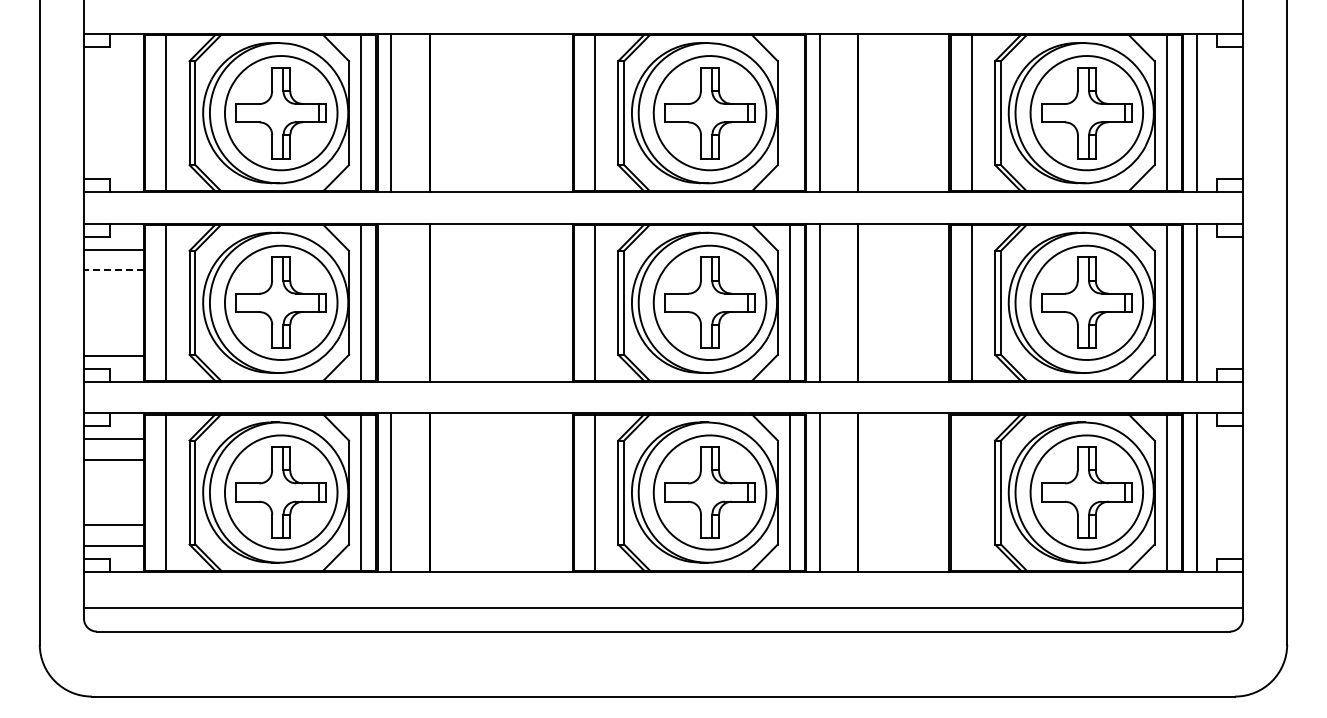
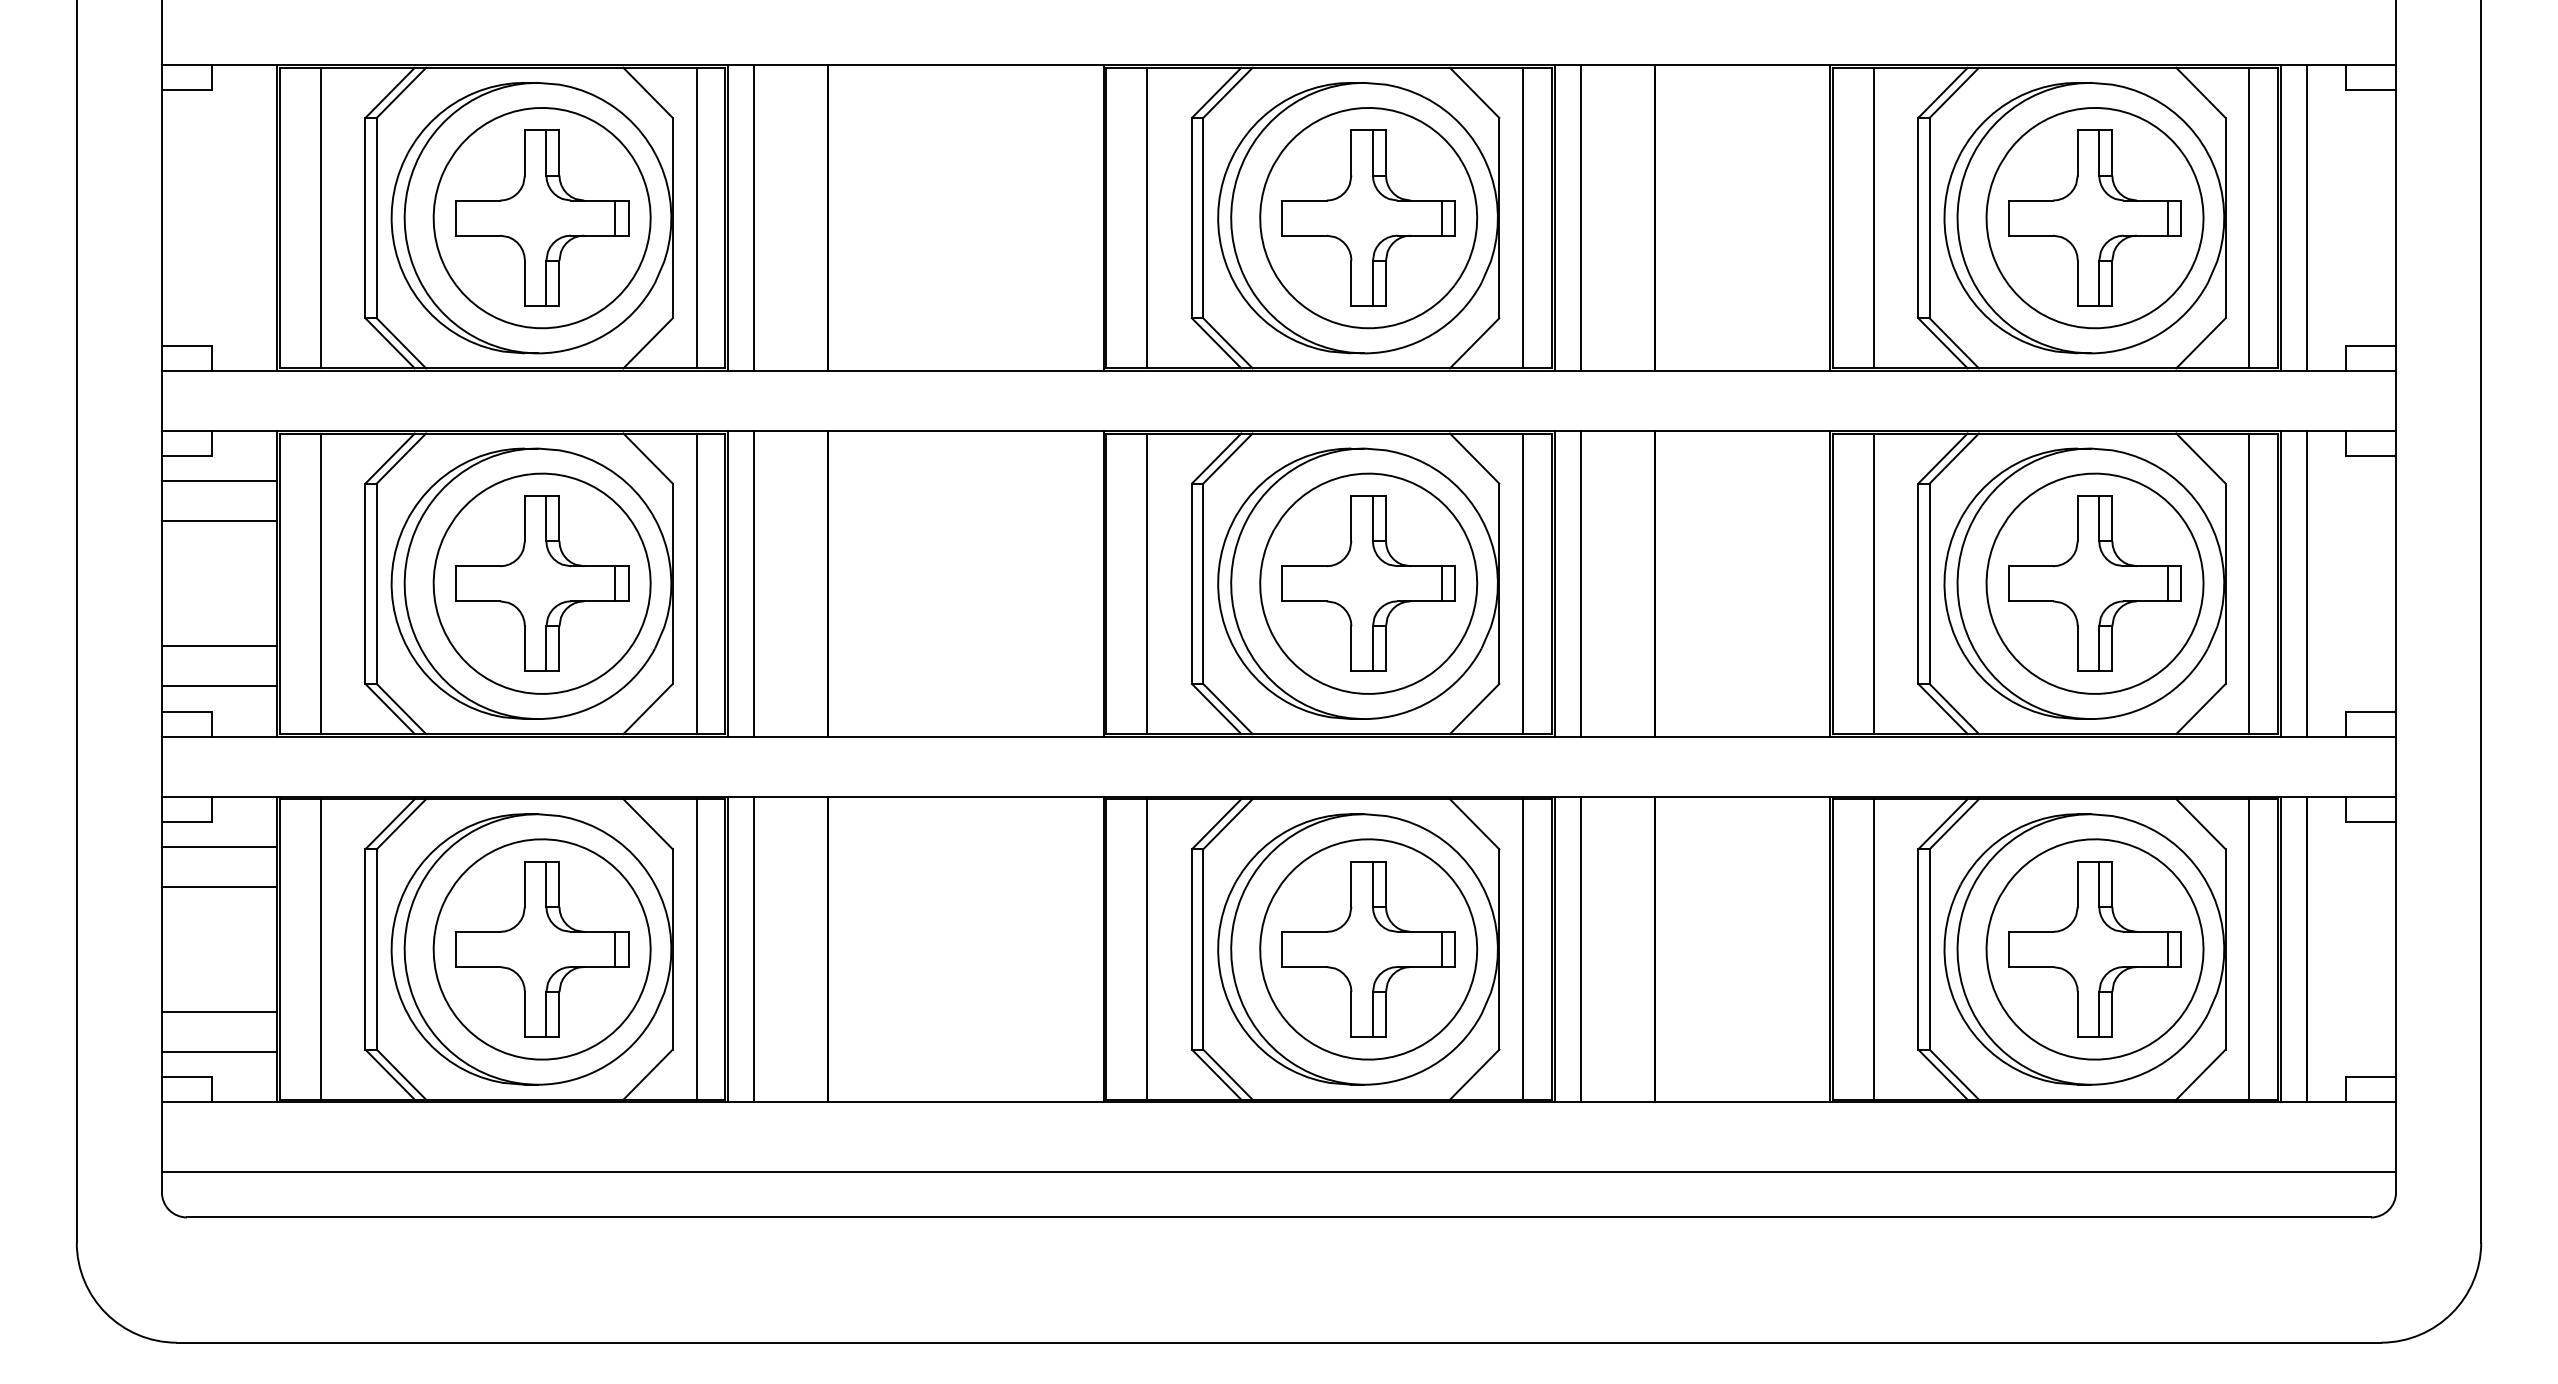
line: (790, 113) -> (1523, 218), added
line: (113, 270) -> (218, 521), dashed -> solid
line: (391, 302) -> (754, 583), added
line: (113, 335) -> (218, 646), added
line: (972, 492) -> (1874, 949), added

### Your task
The answer should be a number alone: the count of lines in the records that hold the word "added".

### Worked solution
4